38. As we have indicated in paragraph 3 above, measuring about 2469 acres. The purpose of the acquisition was to develop the area into an industrial park. The requisitioning body namely the SIPCOT thus became a developer. The assessee was chosen as the co-developer under G.O.Ms.No.27 (Industries) dated 1.3.2006 and the Memorandum of Understanding that they entered into with the Government of Tamil Nadu dated 3.3.2006, for establishing the Sriperumbudur Hi-Tech Special Economic Zone. After becoming a co-developer by virtue of the Government Order dated 1.3.2006 and the Memorandum of Understanding dated 3.3.2006, the assessee signed another Memorandum of Understanding with SIPCOT on 11.1.2007. upon these, two orders of allotment dated 11.1.2007 and 10.4.2007 were issued. The orders of allotment prescribed the payment of One Time Non- refundable Upfront Charges by the assessee to SIPCOT. It was only after these payments were made that two lease deeds were executed on 30.4.2008.

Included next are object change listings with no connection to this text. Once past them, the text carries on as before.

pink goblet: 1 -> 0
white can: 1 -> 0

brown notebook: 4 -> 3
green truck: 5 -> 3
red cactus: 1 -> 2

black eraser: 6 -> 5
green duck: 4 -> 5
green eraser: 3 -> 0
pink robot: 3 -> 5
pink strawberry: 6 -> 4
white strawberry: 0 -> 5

39. Keeping the above facts in mind, if we have a look at a letter dated 9.3.2009, issued by SIPCOT to the assessee, it can be seen as to how the parties wanted the payment of upfront charges to be treated. In paragraph 1 of the letter dated 9.3.2009, SIPCOT stated the following:

(i) The upfront charges paid by your Company has been treated as ‘Deemed Sale’ and accounted as ‘Income from Area Development Activity’ as detailed below:

a. Rs.1050 lakhs paid for 100 acres of Land allotted on 11.1.2007 relating to the Financial year 2006-07 Assessment year 2007-08) is accounted in that year.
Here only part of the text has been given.